AIM OF THE TASK: The line containing "part: (751, 613) -> (898, 193), size x0.7" marks the start, and the last line of the records below marks the end. Print that run exactly and nothing else.

(Source data)
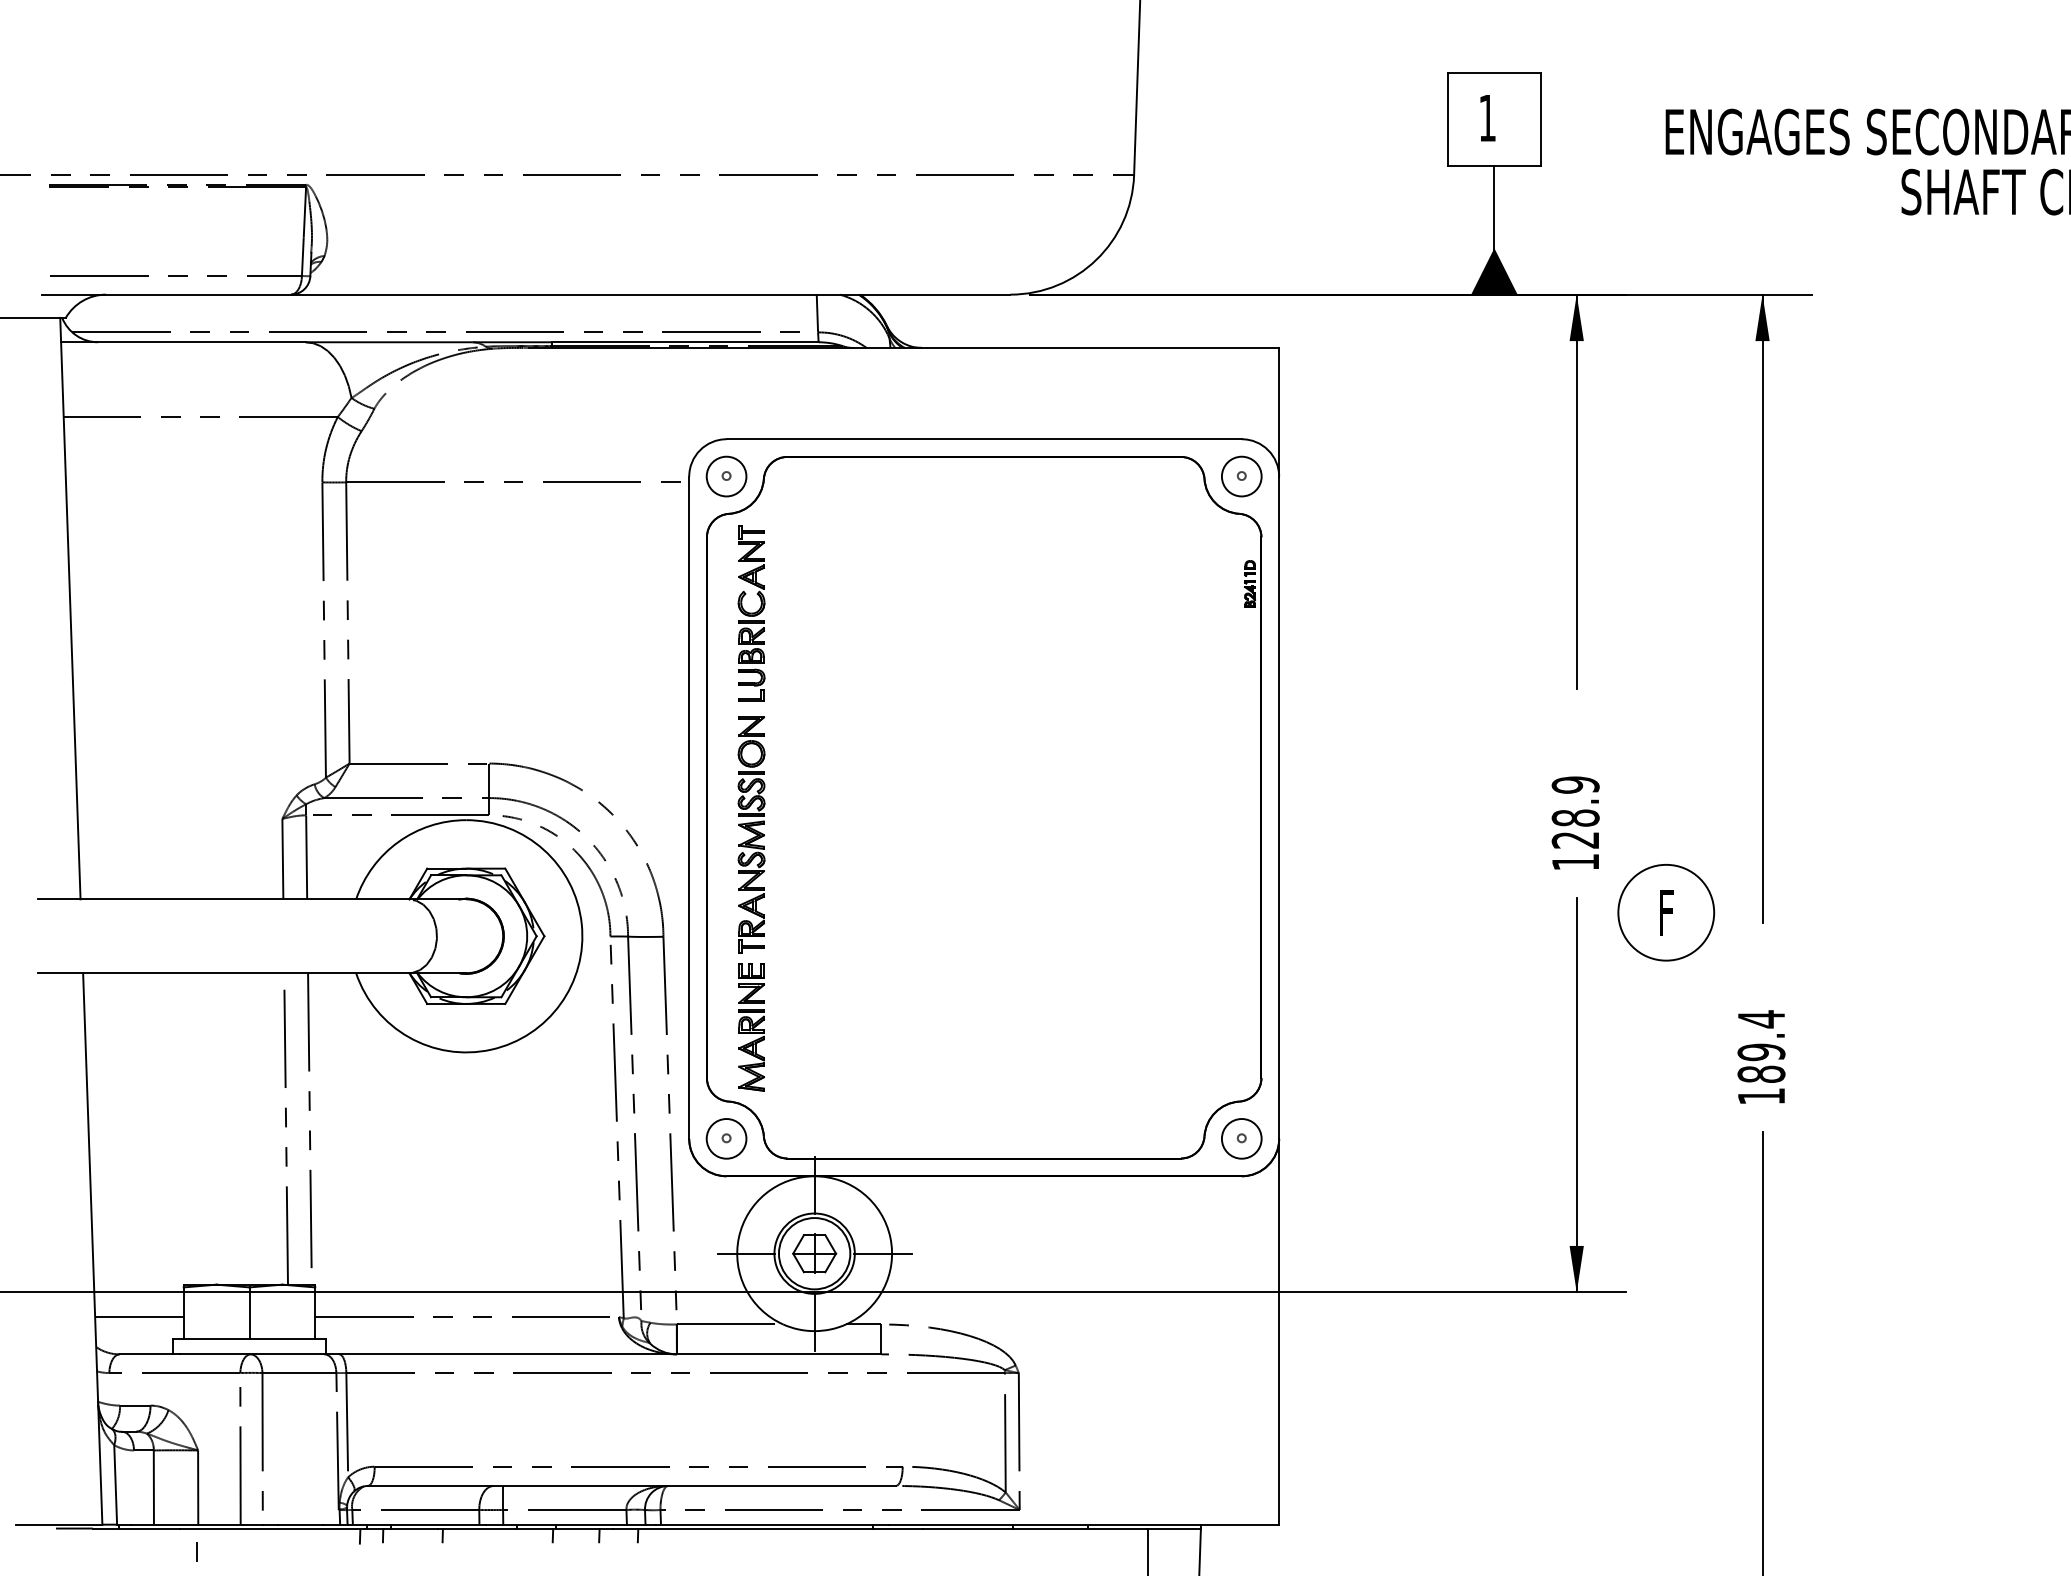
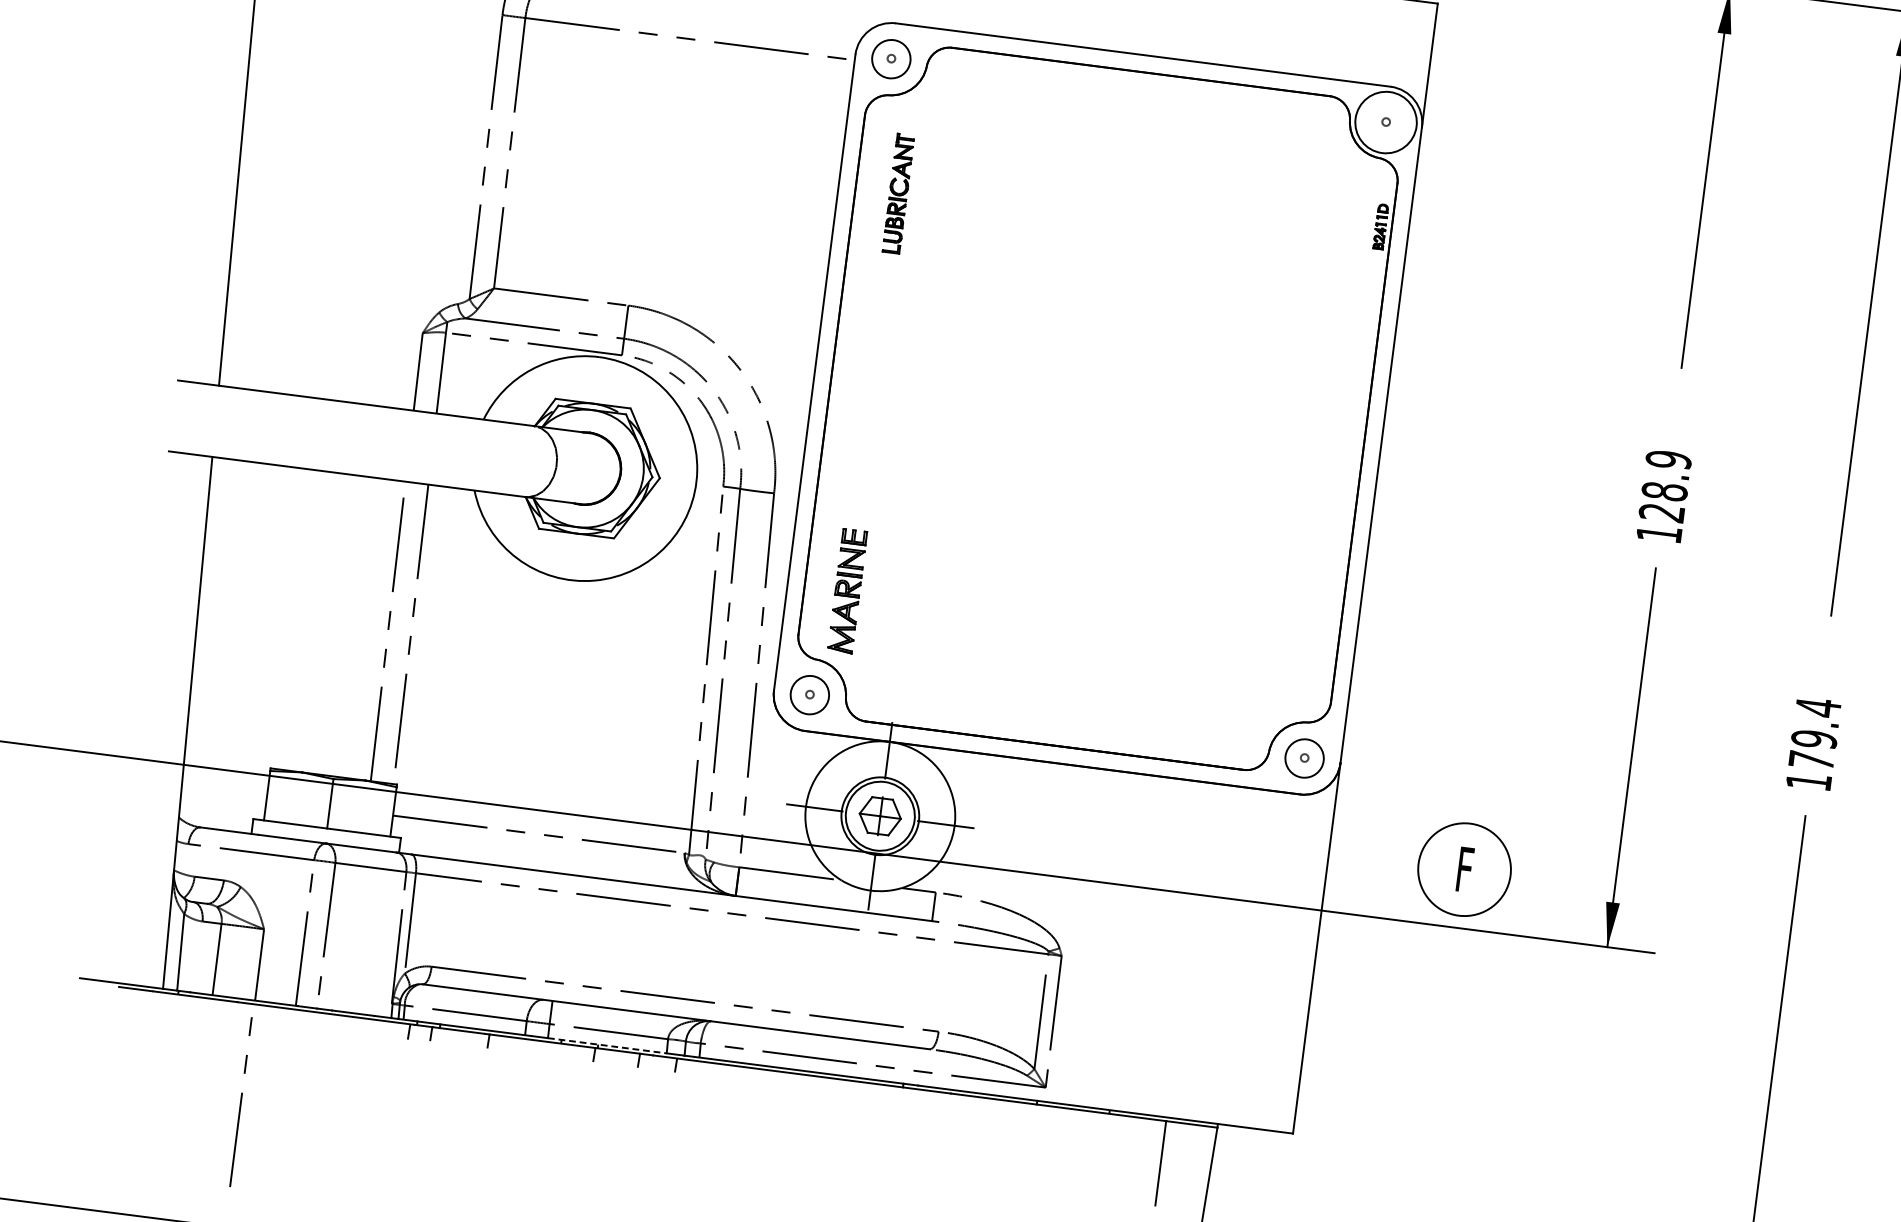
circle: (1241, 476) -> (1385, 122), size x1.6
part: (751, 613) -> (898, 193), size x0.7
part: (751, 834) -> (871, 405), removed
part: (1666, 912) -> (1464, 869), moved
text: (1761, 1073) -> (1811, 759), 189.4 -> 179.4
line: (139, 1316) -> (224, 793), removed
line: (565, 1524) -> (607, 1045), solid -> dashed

THE ANSWER:
part: (751, 613) -> (898, 193), size x0.7
part: (751, 834) -> (871, 405), removed
part: (1666, 912) -> (1464, 869), moved
text: (1761, 1073) -> (1811, 759), 189.4 -> 179.4
line: (139, 1316) -> (224, 793), removed
line: (565, 1524) -> (607, 1045), solid -> dashed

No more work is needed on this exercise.